The campaign started this month in Africa, a continent on which there are at least 29 countries where FGM is still widely practiced.

FGM is still a tradition in a number of countries despite the dangers it poses to the health of girls, and despite laws forbidding the practice.

According to Unicef, FGM is still commonplace in Somalia, Guinea, Djibouti and Egypt, where nine out of every 10 women between the ages of 15 and 49 were subjected to FGM.

“It is not culture, it is a violation of human rights,” said activist Kakenya Ntaiya, one of the first Kenyans to oppose the practice.

Ntaiya, who opened a school in her southern hometown of Enoosaen to teach girls and make them aware of their rights, asked, “Why we are letting this happen?”

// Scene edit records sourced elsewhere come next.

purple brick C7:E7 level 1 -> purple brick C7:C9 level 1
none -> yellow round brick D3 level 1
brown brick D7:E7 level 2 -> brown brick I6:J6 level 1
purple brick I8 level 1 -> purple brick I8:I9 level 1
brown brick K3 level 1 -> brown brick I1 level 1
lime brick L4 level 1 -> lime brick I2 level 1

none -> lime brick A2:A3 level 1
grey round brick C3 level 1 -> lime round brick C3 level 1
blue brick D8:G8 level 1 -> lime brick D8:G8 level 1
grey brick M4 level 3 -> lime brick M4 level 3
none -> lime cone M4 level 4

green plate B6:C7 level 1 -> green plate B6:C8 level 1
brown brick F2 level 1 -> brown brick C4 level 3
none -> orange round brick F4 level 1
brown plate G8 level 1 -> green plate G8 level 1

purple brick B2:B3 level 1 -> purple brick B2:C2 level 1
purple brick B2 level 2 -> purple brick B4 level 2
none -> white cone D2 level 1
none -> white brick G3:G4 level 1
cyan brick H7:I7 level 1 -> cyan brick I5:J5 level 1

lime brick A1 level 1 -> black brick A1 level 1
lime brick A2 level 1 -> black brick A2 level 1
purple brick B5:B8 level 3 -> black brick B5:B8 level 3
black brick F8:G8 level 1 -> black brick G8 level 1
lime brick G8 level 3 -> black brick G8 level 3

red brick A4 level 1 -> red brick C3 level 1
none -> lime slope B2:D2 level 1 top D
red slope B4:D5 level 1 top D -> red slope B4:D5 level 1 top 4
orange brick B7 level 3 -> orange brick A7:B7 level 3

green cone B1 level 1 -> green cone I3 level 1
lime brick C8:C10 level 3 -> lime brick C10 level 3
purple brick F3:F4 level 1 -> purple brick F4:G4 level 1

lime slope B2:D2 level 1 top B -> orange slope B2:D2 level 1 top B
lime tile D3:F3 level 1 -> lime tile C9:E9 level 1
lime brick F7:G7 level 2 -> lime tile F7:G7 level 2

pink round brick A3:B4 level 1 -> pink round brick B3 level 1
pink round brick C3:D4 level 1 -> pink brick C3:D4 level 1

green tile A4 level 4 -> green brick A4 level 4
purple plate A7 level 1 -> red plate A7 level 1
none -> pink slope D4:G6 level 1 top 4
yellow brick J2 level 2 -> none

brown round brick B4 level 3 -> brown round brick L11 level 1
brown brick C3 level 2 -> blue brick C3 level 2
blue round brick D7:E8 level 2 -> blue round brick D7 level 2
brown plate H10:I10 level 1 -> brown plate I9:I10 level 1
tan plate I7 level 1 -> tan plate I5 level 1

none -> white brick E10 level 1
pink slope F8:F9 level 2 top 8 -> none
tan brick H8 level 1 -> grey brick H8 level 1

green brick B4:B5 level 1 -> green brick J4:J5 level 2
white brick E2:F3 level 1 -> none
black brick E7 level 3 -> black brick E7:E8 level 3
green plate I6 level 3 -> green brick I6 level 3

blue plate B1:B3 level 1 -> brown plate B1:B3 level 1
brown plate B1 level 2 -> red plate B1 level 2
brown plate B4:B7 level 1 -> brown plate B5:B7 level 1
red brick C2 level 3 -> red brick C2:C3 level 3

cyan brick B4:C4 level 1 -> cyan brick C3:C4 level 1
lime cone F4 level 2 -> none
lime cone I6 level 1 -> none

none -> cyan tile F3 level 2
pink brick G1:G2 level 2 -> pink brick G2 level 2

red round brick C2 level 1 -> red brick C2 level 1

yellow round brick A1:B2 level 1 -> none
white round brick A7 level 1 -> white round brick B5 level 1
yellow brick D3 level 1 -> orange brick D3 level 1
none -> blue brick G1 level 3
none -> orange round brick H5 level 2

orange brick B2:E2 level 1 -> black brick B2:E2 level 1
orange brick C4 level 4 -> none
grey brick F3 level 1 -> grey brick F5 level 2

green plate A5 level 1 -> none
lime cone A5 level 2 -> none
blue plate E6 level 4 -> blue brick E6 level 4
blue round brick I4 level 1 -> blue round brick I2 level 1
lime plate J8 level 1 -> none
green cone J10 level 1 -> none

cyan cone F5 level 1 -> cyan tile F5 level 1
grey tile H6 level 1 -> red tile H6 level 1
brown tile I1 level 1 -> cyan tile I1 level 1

The executive director of the UN Population Fund, or UNFPA, Babatunde Osotimehin, also underscored the importance of a campaign that seeks to change the mindset of societies that are still practicing FGM.

He indicated that the law which criminalizes FGM in countries like Kenya is good, but still not enough, adding that only groundswell social movements will convince people to voluntarily give up this practice.

He used the example of news stories and TV features that may reach traditional societies and change long-held customs and views.

Osotimehin also proposed imagining a world where all women can make their own life choices concerning issues such as education and marriage, while living on an equal footing with men and making their own choices without male interference.

The initiative aims at persuading African and other countries to give up FGM, which is considered by the U.N. a violation of women’s human rights.

The campaign is to start in Kenya, Burkina Faso and Nigeria a few months before the “FGM season”, where mutilation incidents spike after girls return to their traditional communities when their schools go on Christmas breaks.